4.10.2 Doorvertaling bestemmingsplan
4.10.3 Conclusie
Uitvoering van dit initiatief heeft geen nadelige gevolgen voor beschermde soorten en gebieden. Op basis van het aspect ecologie kan gesteld worden dat het plan uitvoerbaar is zoals bepaald in de Wro (artikel 3.1.6 Bro).
4.11 Archeologie & Cultuurhistorie
4.11.1 Regelgeving
In artikel 3.1.6 lid 5 van het Besluit ruimtelijke ordening wordt bepaald dat in de toelichting ten minste een beschrijving wordt opgenomen van de wijze waarop met de in het gebied aanwezige cultuurhistorische waarden en in de grond aanwezige of te verwachten monumenten rekening is gehouden.
Op 1 juli 2016 is de Erfgoedwet in werking getreden.

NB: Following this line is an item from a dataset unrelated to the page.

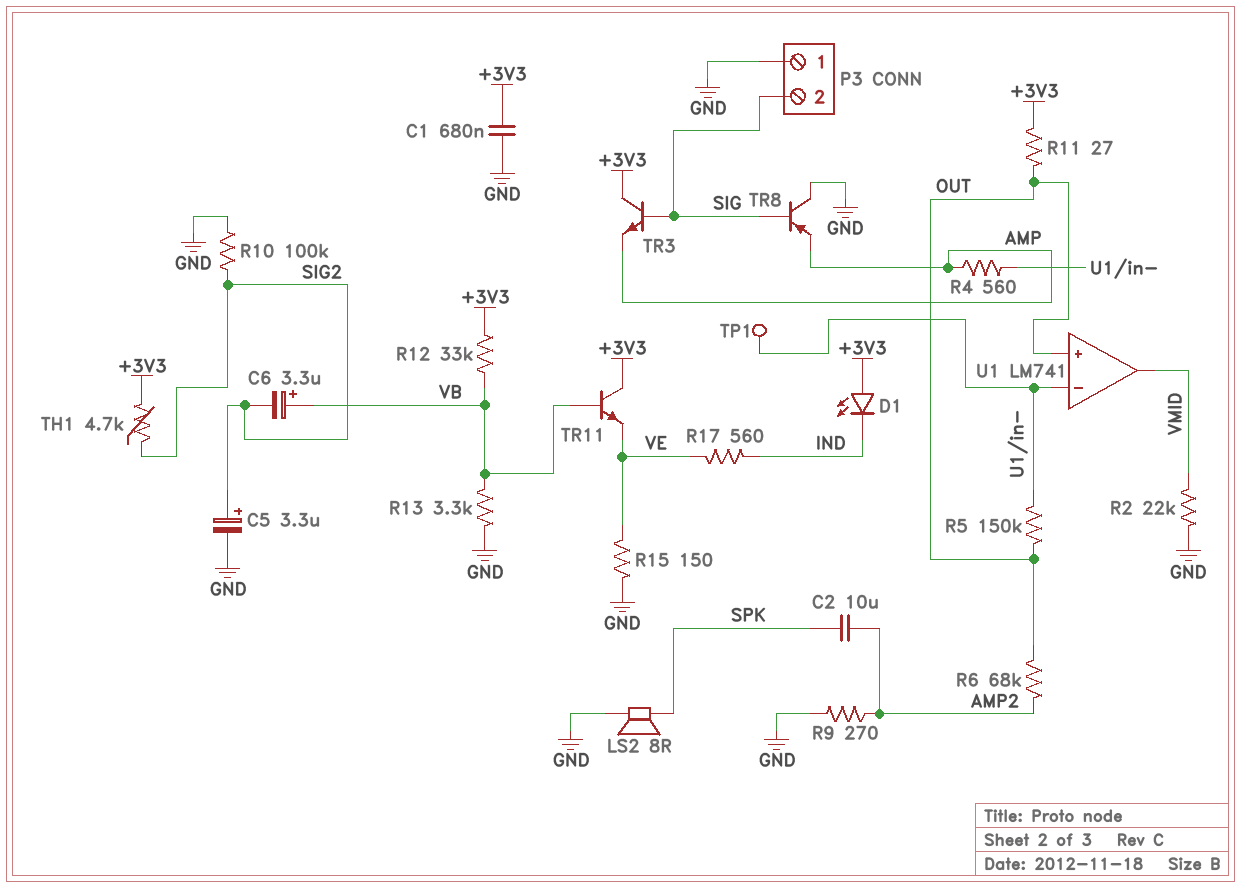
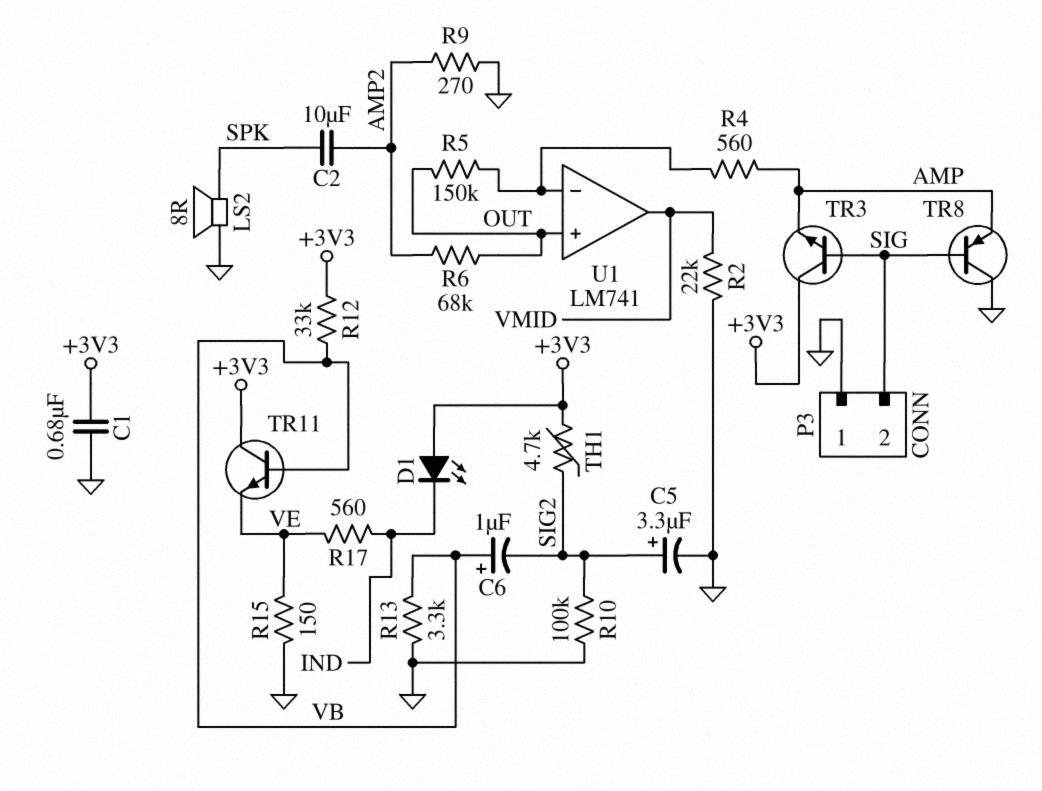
C6: 3.3uF (plus VB, minus SIG2) -> 1uF (plus VB, minus SIG2)
R11: 27 (+3V3, OUT) -> none
TP1: test point (U1/in-) -> none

Met deze wetswijziging is de Monumentenwet 1988 opgesplitst: een gedeelte (dat ziet op de fysieke leefomgeving) zal in 2021 opgaan in de Omgevingswet, het overige gedeelte is opgenomen in de nieuwe Erfgoedwet. Daarbij is voorzien in overgangsrecht. Met de Erfgoedwet is sprake van een betere integratie met verschillende soorten erfgoed. Daarnaast zijn de procedures uniformer en daarmee overzichtelijker geworden.

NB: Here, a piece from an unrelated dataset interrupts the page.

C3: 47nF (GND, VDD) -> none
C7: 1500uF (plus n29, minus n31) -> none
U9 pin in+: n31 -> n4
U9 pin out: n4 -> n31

Onderdelen van de Monumentenwet 1988 met betrekking tot de fysieke leefomgeving worden opgenomen in de Omgevingswet. De aanwijzing van ruimtelijk cultureel erfgoed - beschermde stads- en dorpsgezichten en cultuurlandschappen - en omgang met het cultureel erfgoed in de fysieke leefomgeving, komen in 2021 in de Omgevingswet terecht en zijn dus niet in de Erfgoedwet geregeld. Hierbij wordt wel als vuistregel gehanteerd: omgang met het erfgoed in de Omgevingswet, duiding van het erfgoed in de Erfgoedwet.
De inwerkingtreding van de Omgevingswet staat gepland voor 2021. Voor de onderdelen die in de Omgevingswet zullen worden opgenomen is een overgangsregeling in de Erfgoedwet opgenomen voor de periode 2016-2021. De bepalingen uit de Monumentenwet 1988 die in 2021 naar de Omgevingswet over zullen gaan, blijven van kracht tot de Omgevingswet in werking treedt.

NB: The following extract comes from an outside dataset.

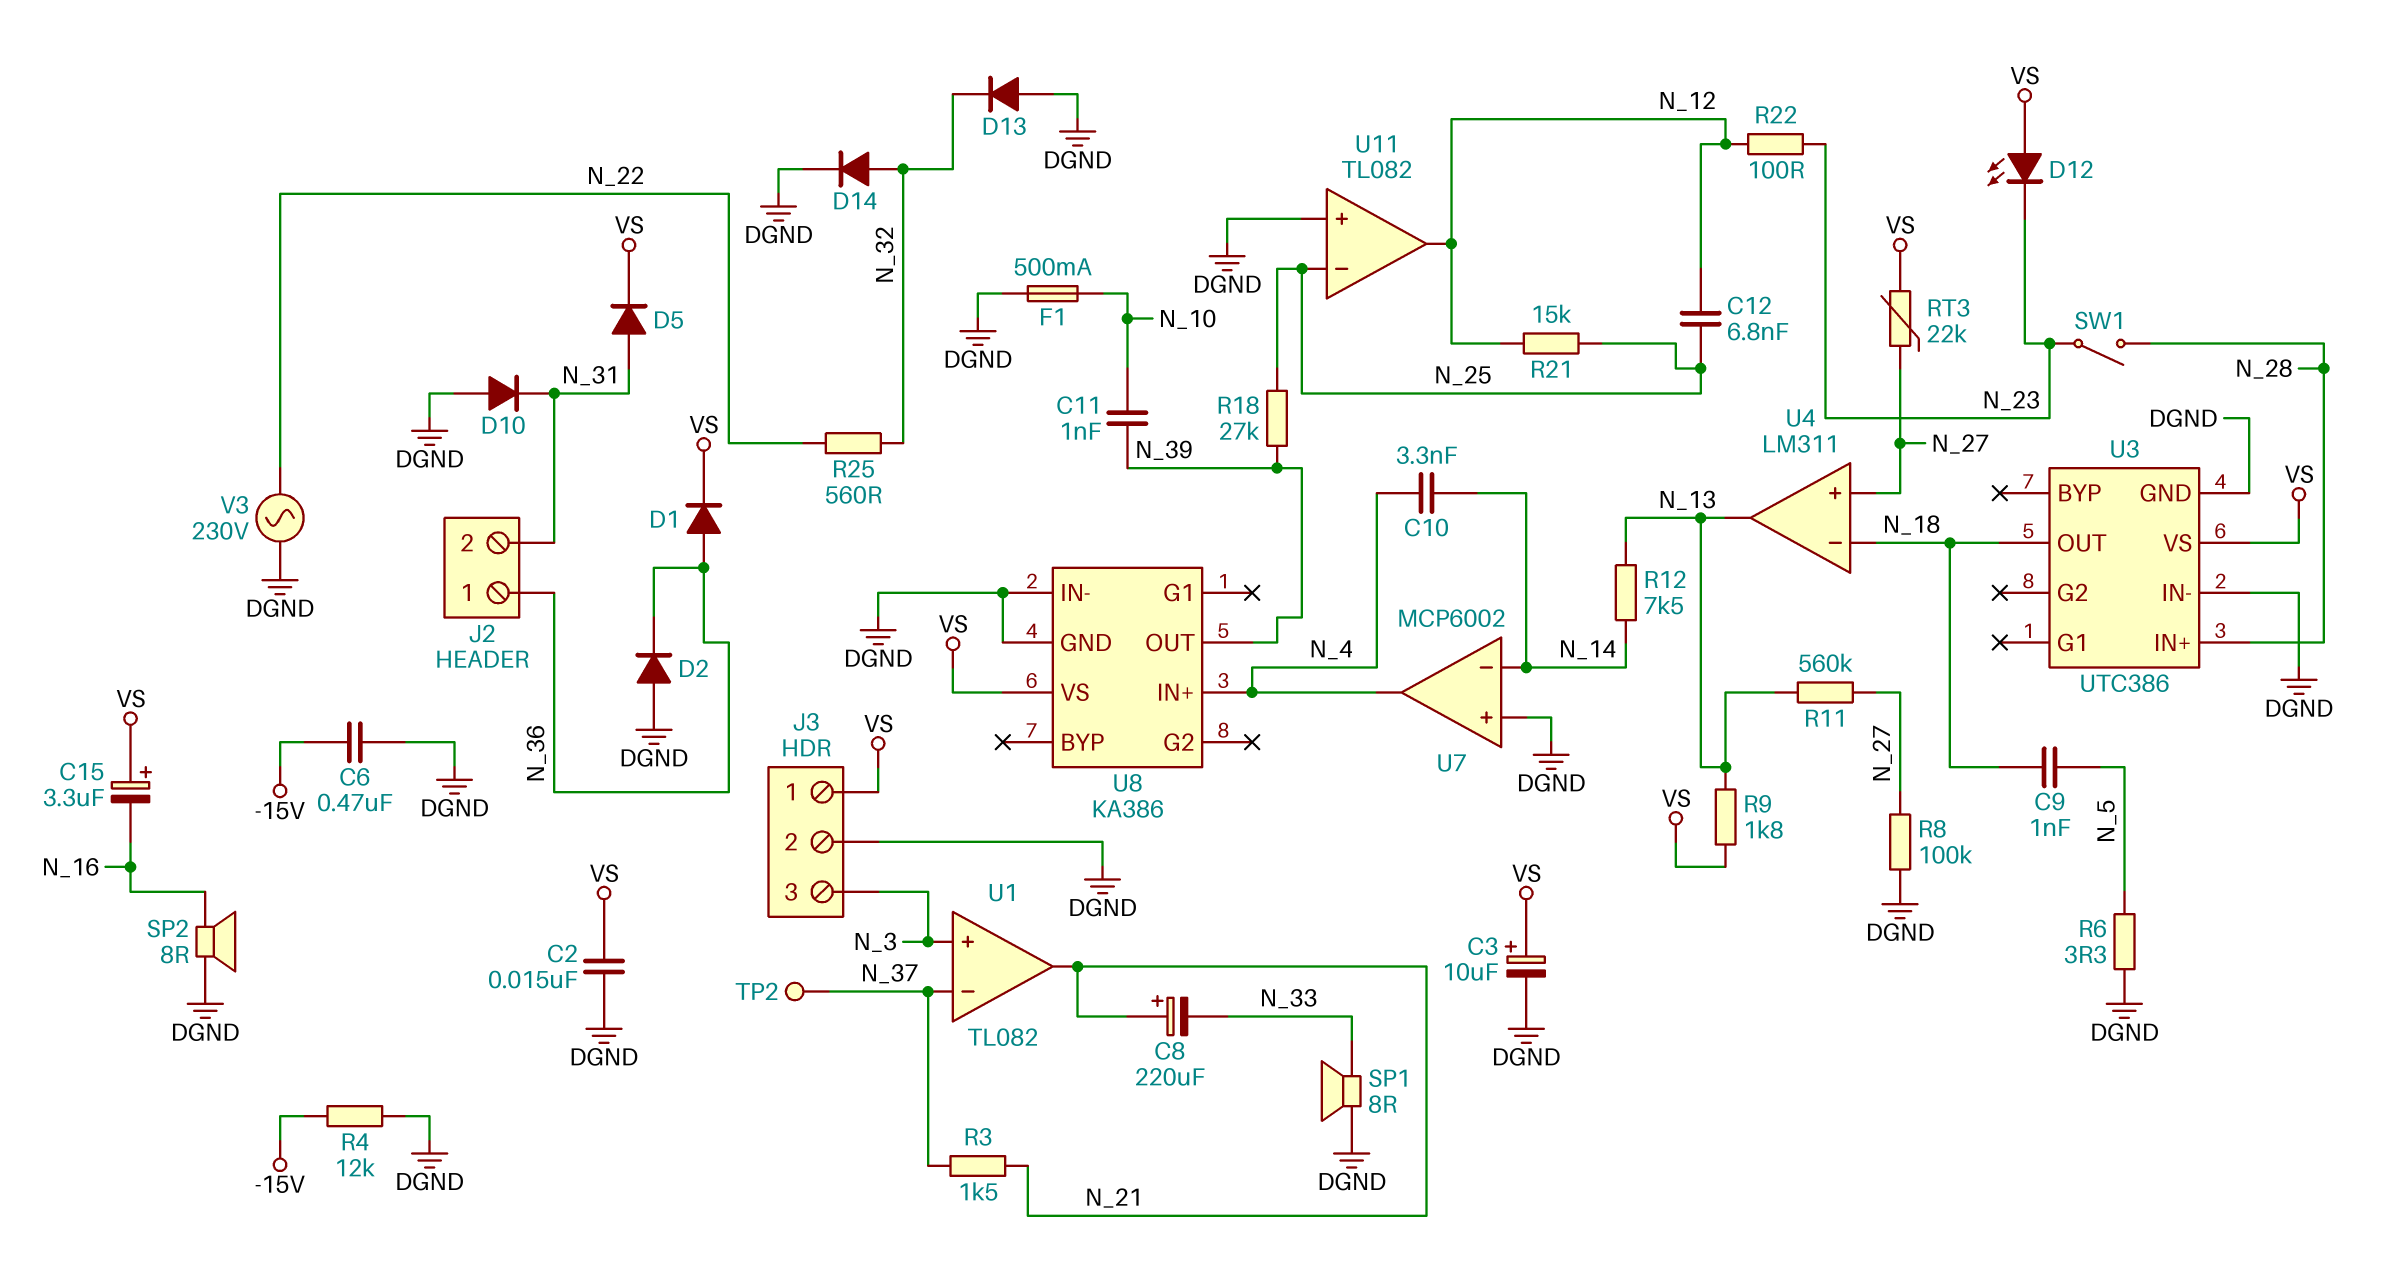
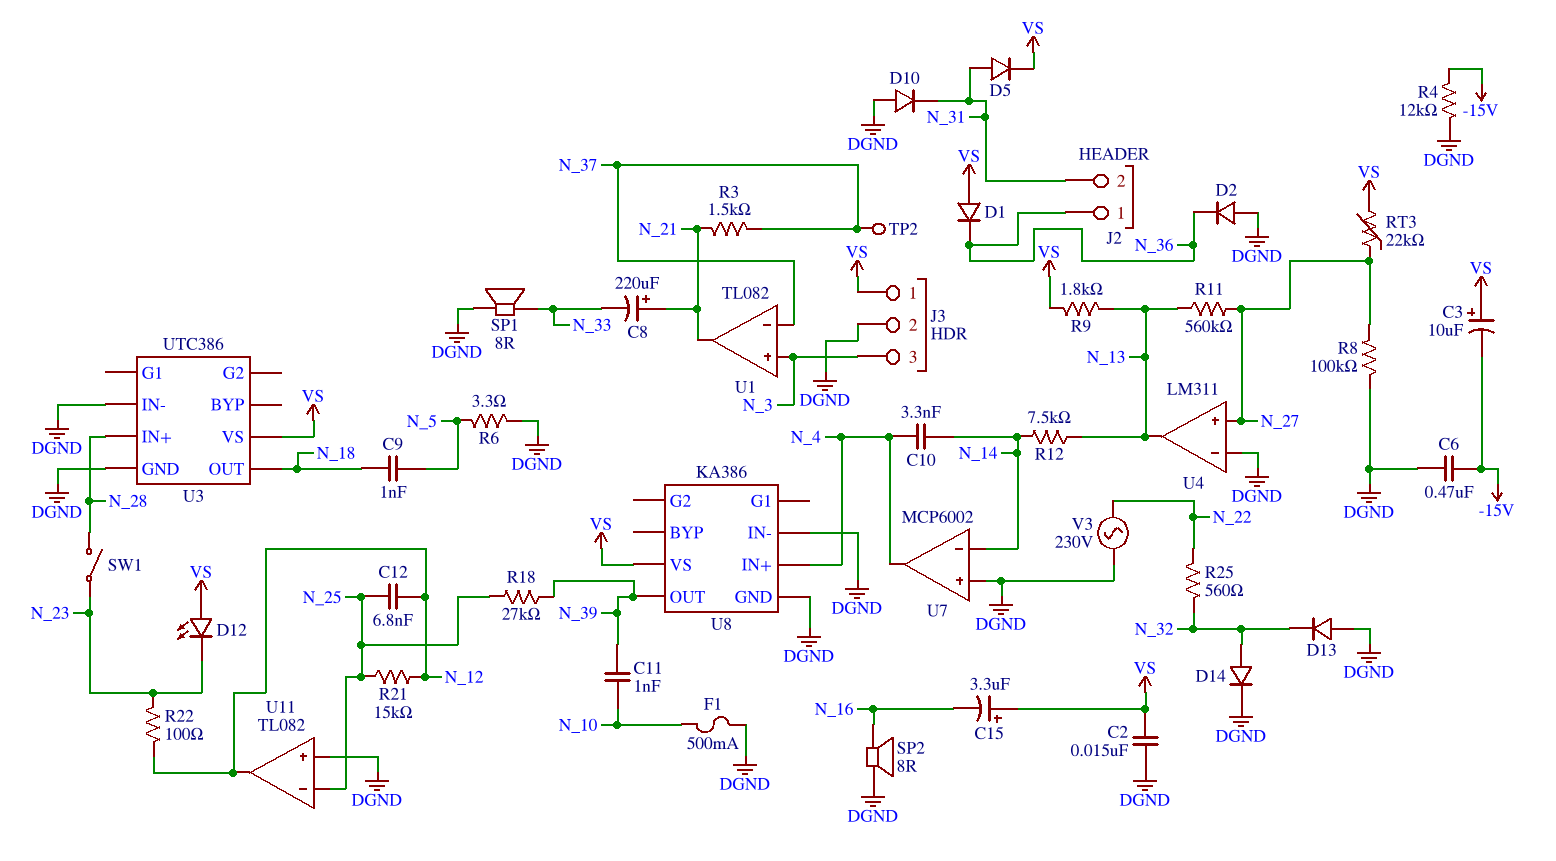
C3: 10uF (plus VS, minus DGND) -> 10uF (plus VS, minus -15V)
D1: diode (A N_36, K VS) -> diode (A VS, K N_36)
U4 pin in-: N_18 -> DGND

Het Besluit ruimtelijke ordening en de Erfgoedwet schrijven niet voor in welke mate met archeologie rekening dient te worden gehouden. De gemeente heeft wat dit betreft beleidsvrijheid en kan het archeologische belang afwegen ten opzichte van andere belangen, de belangen van de burger en van de gemeente.
4.11.2 Doorvertaling bestemmingsplan
4.11.3 Conclusie
Het aspect 'cultuurhistorie' vormt geen belemmering voor de vaststelling van dit bestemmingsplan. Voor het onderdeel archeologie is een programma van eisen voorgesteld en worden proefsleuven gegraven. Tot dat de resultaten uit het archeologisch onderzoek bekend zijn, blijft de bestemming Waarde-Archeologie (uit het parapluplan Archeologie) en de daarbij horende bouwregels die momenteel over de locatie ligt gehandhaafd. Hiermee is geborgd dat de mogelijke archeologische waarde niet worden aangetast.
4.12 Leidingen
4.12.1 Regelgeving
Planologisch relevante leidingen en hoogspanningsverbindingen dienen te worden gewaarborgd. Tevens dient rond dergelijke leidingen rekening te worden gehouden met zones waarbinnen mogelijke beperkingen gelden. Planologisch relevante leidingen zijn leidingen waarin de navolgende producten worden vervoerd:
- gas, olie, olieproducten, chemische producten, vaste stoffen/goederen;
- aardgas met een diameter groter of gelijk aan 18”;
- defensiebrandstoffen;
- warmte en afvalwater, ruwwater of halffabrikaat voor de drink- en industriewatervoorziening met een diameter groter of gelijk aan 18”.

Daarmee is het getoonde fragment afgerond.